I got to thinking about this today because I was trolling the internet boning up on the history of the detective novel. I am going to be on a panel at the Edgar Symposium tomorrow that focuses on the future of the detective novel. And because I didn’t want my fellow panelists to wipe the floor with me I was, I admit, doing a little brushing up on my genre history.

That’s why I happened upon a lecture P.D. James gave in 1997 called Murder and Mystery: The Craft of the Detective Story. (Click here to read it). I’m a huge James fan; she and Georges Simenon were my guiding lights when I was trying to learn how to write detective novels. Jules Maigret and Adam Dalgliesh…those are the guys I’d want on the case when there’s a body on the slab.

So you can imagine how cool it was to read this paper of hers. It’s a great survey of the detective genre. But what I found really fascinating was the part where she talked about how she got her ideas. For James, it always starts with the setting.

I was gobsmacked when I read that. Because that’s what always gets me going. I can’t see a story until I can see the setting. Our books move between Michigan and Florida. Our settings have been, variously, an isolated island in the gulf, an abandoned insane asylum, an old family farm, a cattle pen overgrown with weeds, and an Everglades swamp way down south where the bottom of the state spreads out into the straits like a tattered flag.

Sometimes I almost feel like one of those weird psychics who claim they can see the place of death. When we are starting a new book, I can’t always tell you exactly where we are. But I can sort of feel it. And eventually the place materializes on the page, sort of like an old Polaroid.

Like right now, we working on a new Louis book that takes him back to Michigan. That’s all we knew when we started, that he had to go home. But where? Kelly insisted it had to be the Upper Peninsula (she went to college up there) and we eventually decided to take Louis as far north as we could — way up to the Keweenaw Peninsula, that strange spit of land that extends out into Lake Superior like a crooked finger pointing the way toward the Canadian wilderness. End of earth sort of idea.

But still, things weren’t gelling. There was a spark but it wasn’t catching. Then I saw a photograph someone had taken of a small abandoned cemetery. Its crumbling headstones are obscured by dense carpets of clover. It’s in the middle of nowhere. But it once the middle of somewhere — a lively town where the copper miners lived and worked in the 1800s.

P.D. James said that once she found her setting all she then had to do was begin talking to its inhabitants. Thus came her characters. So it has happened with us. We’re only ten chapters into this new book so we’re still meeting the natives, still learning their histories, still trying to develop an ear for their odd Yooper accents. (it’s somewhere between the nasal tones of Detroit and the lilt of Canada with some Finnish thrown in).
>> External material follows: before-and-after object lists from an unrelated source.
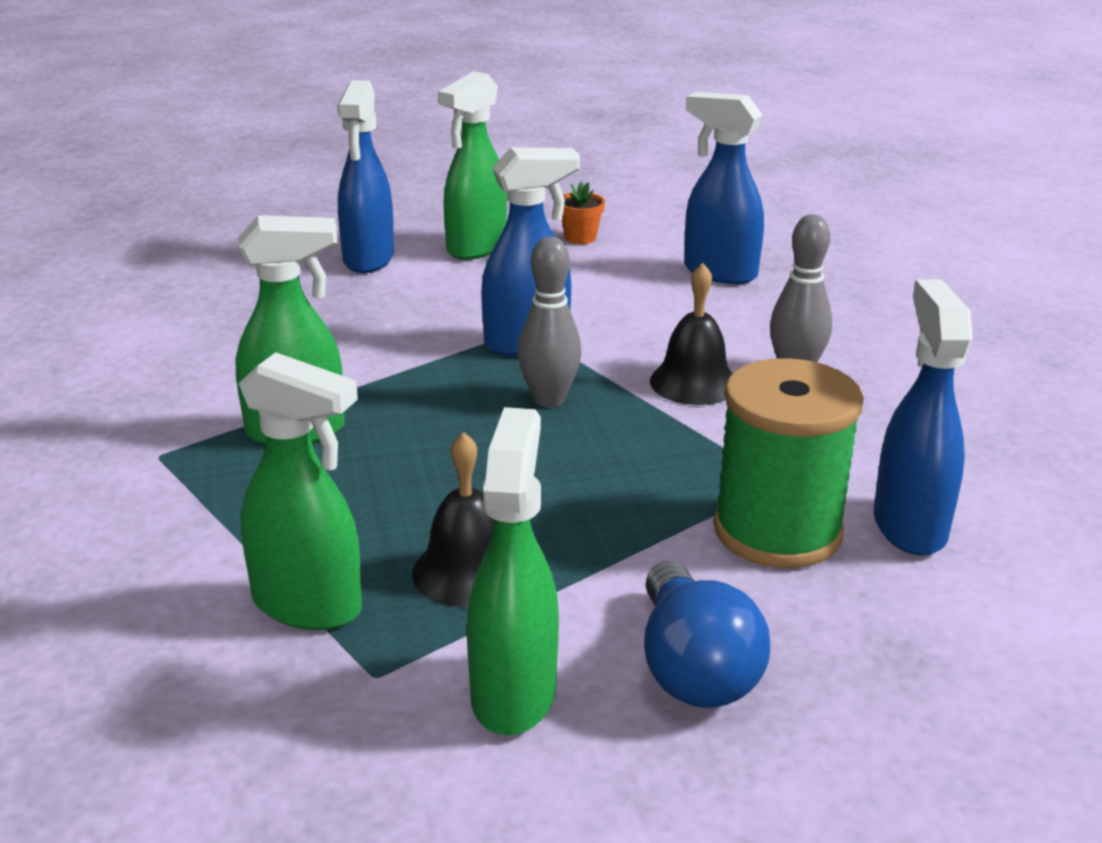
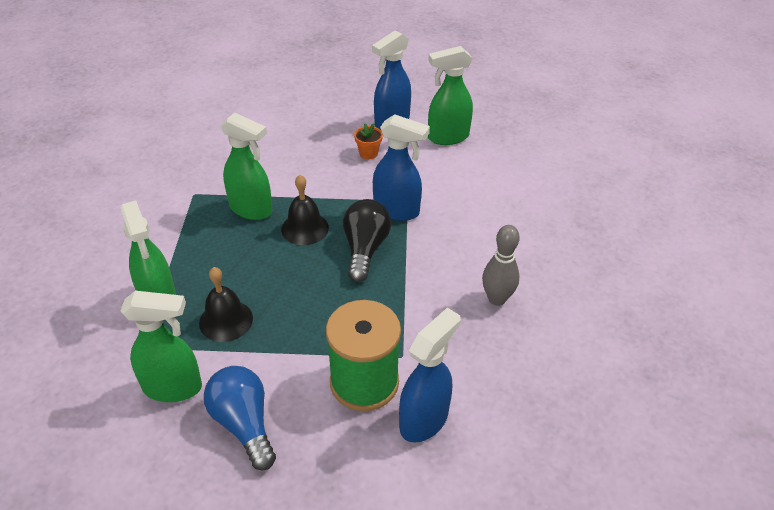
camera: 40 degrees right, 15 degrees up
(514, 693) = (173, 387): green spray bottle -> green spray bottle turned 45 degrees clockwise
(549, 399) = (365, 249): grey bowling pin -> black light bulb
(580, 238) = (506, 154): orange flower pot -> orange flower pot (368, 153)
(693, 668) = (244, 424): blue light bulb -> blue light bulb turned 120 degrees clockwise
(694, 382) = (440, 276): black bell -> black bell (305, 228)
(719, 272) = (546, 213): blue spray bottle -> none

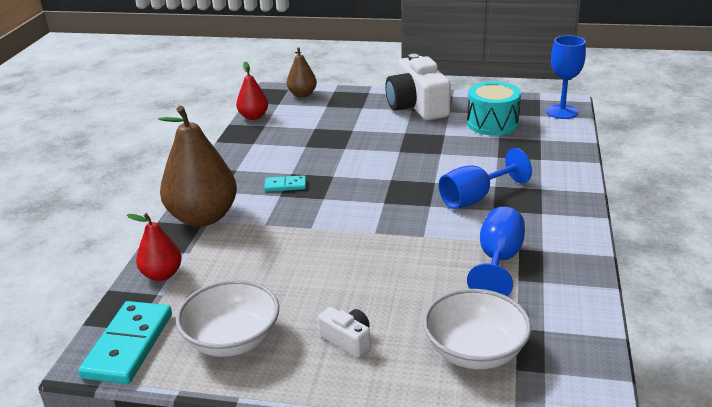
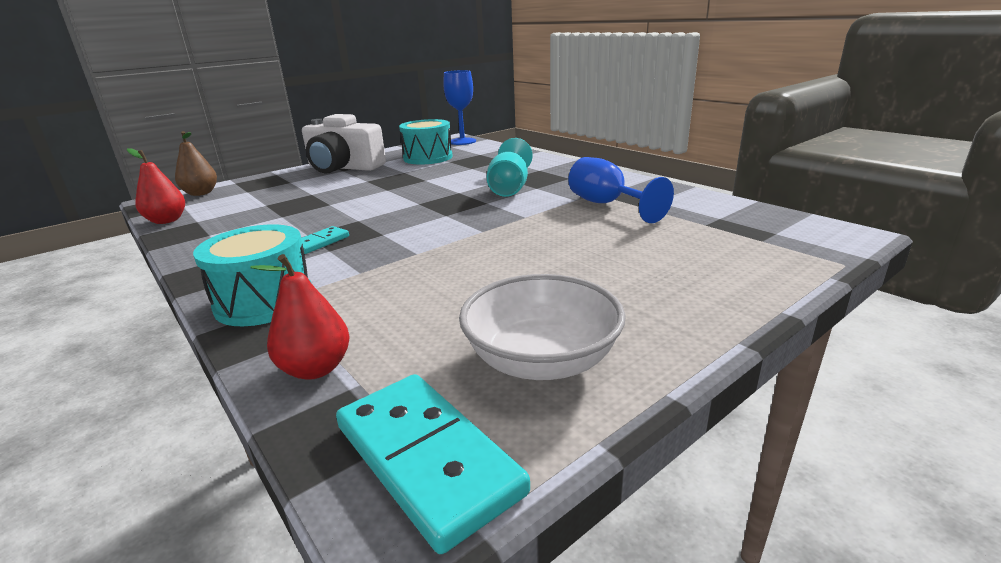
camera: 50 degrees left, 5 degrees down
(203, 217) = (265, 301): brown pear -> turquoise drum
(347, 340) = (635, 292): white camera -> none
(475, 198) = (509, 188): blue goblet -> turquoise goblet
(475, 351) = (720, 246): white bowl -> none

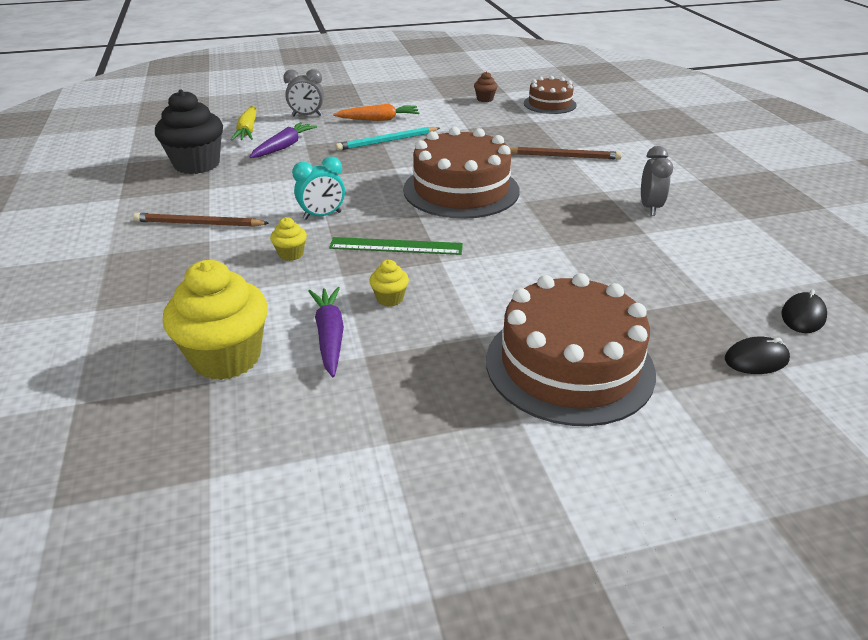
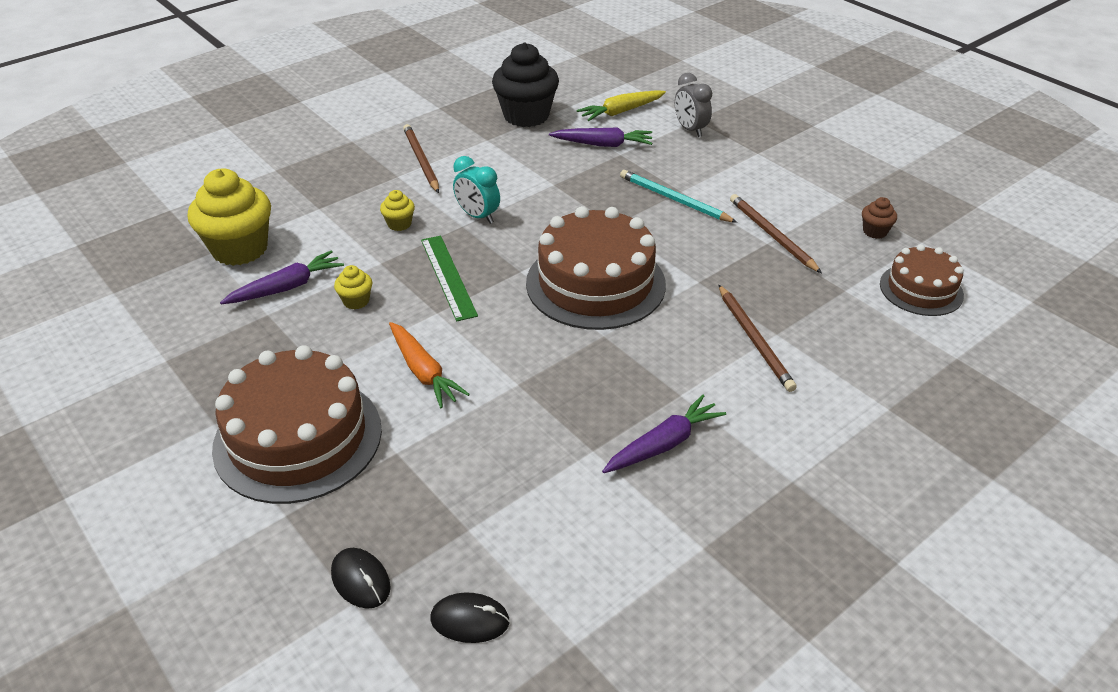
camera: 65 degrees right, 5 degrees up
(379, 119) = (727, 176): orange carrot -> orange carrot (424, 372)
(460, 124) = (772, 235): none -> brown pencil
(650, 207) = (664, 444): grey clock -> purple carrot

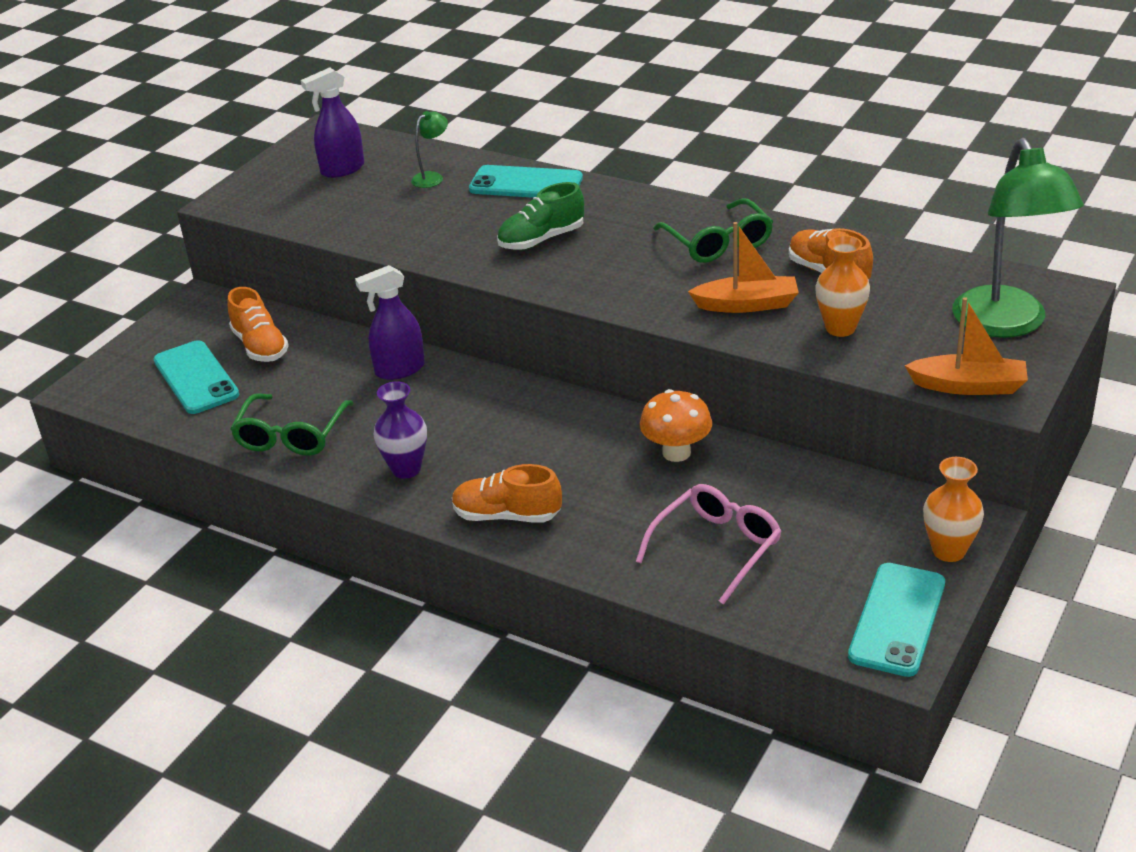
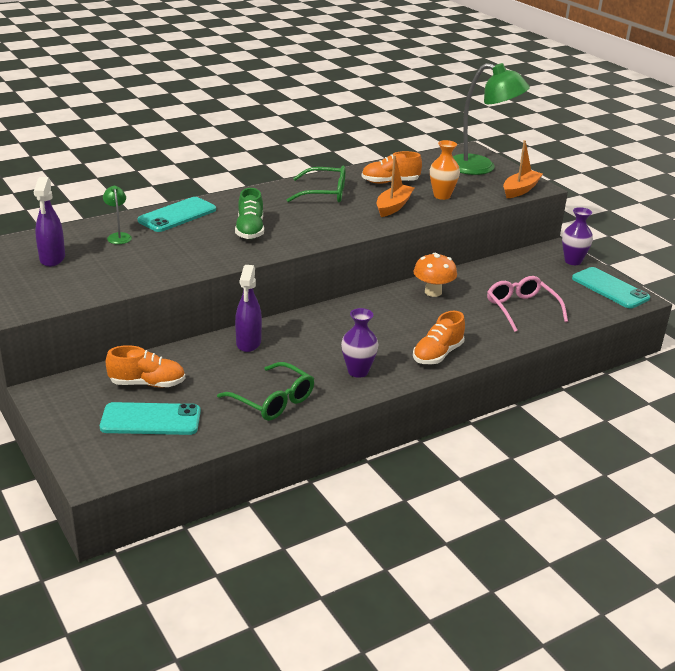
camera: 65 degrees left, 5 degrees down
(948, 551) = (573, 261): orange vase -> purple vase

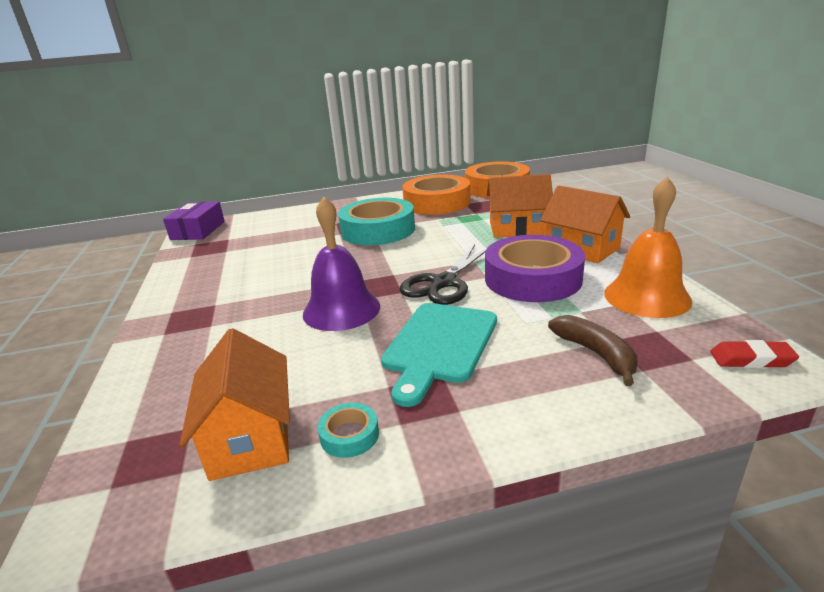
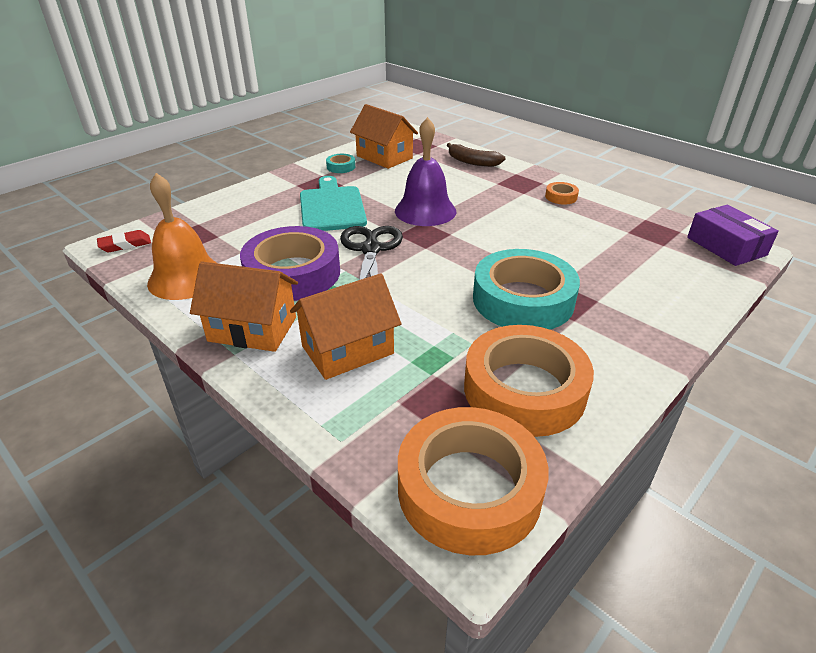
camera: 145 degrees right, 10 degrees up
(196, 290) = (561, 197): none -> orange tape
(596, 354) = (227, 225): brown banana -> brown banana (472, 162)

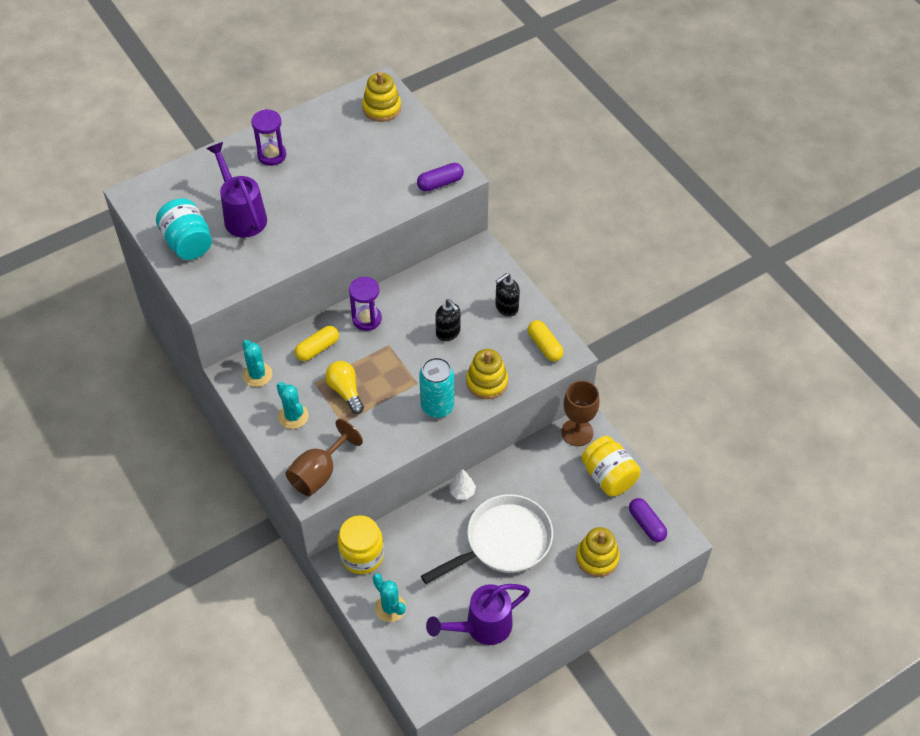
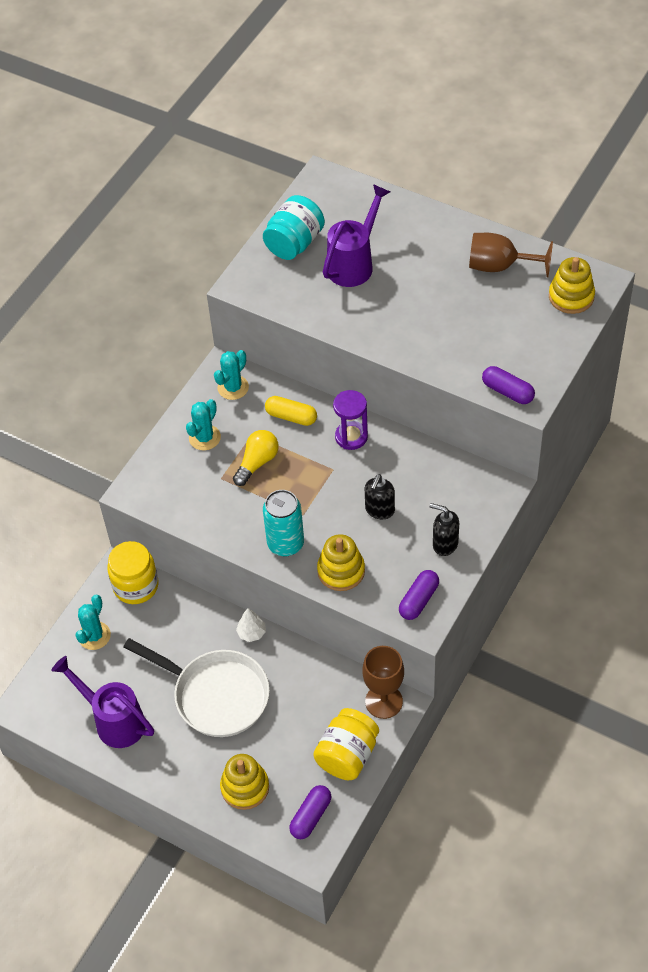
camera: 65 degrees right, 0 degrees up
(272, 155) = (443, 246): purple hourglass -> none
(319, 473) = (156, 488): brown goblet -> brown goblet (500, 266)
(544, 346) = (419, 600): yellow capsule -> purple capsule

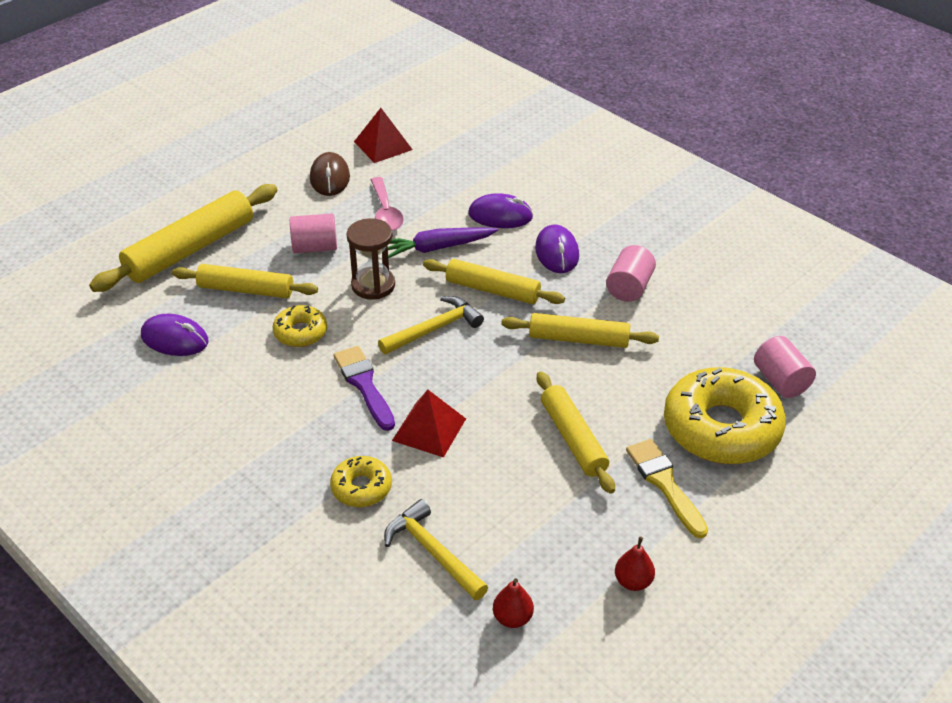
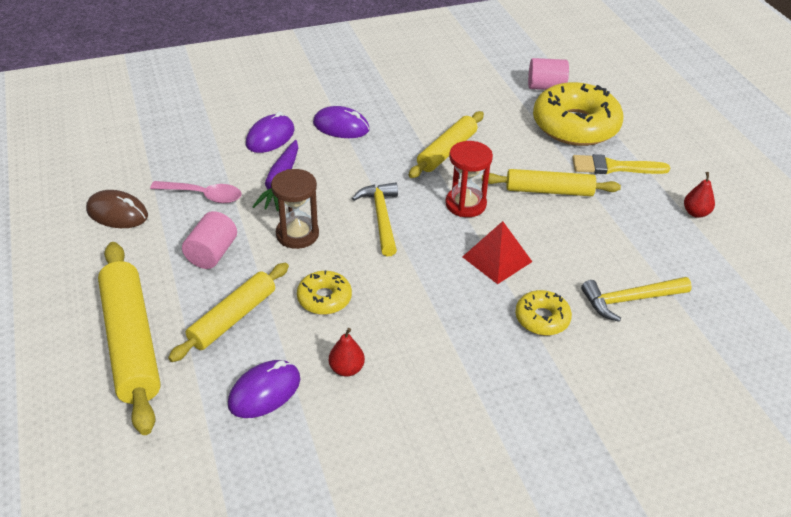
camera: 65 degrees left, 0 degrees up
(364, 385) = (421, 279): purple brush -> none
(383, 145) = (105, 166): red pyramid -> none
(492, 290) = (358, 172): yellow rolling pin -> none
(499, 380) = (465, 204): none -> red hourglass
(512, 618) = (709, 280): red pear -> red pear (346, 369)
(629, 287) = (408, 109): pink cylinder -> none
In a bit of synchronicity, I am the editor of the Edgar annual this year and months ago we decided on our theme — the sense of place in the crime novel. The essays are great — Lawrence Block on New York City, Peter Lovesey on Bath England, William Kent Kreuger on northern Minnesota, Cara Black on Paris — each writer talking about how place colors their stories.

Even as I read them it didn’t really occur to me how important setting was to me as a writer. But it is the thing from which everything else comes. If I don’t know where I am I can’t begin to tell you where my story is going. I need to know my place. It is my first spark.

What is yours?

p.s. Forgive me if I don’t respond right away but I am en route to NYC today. Will catch up when I get into Newark Airport. There’s wifi on the bus!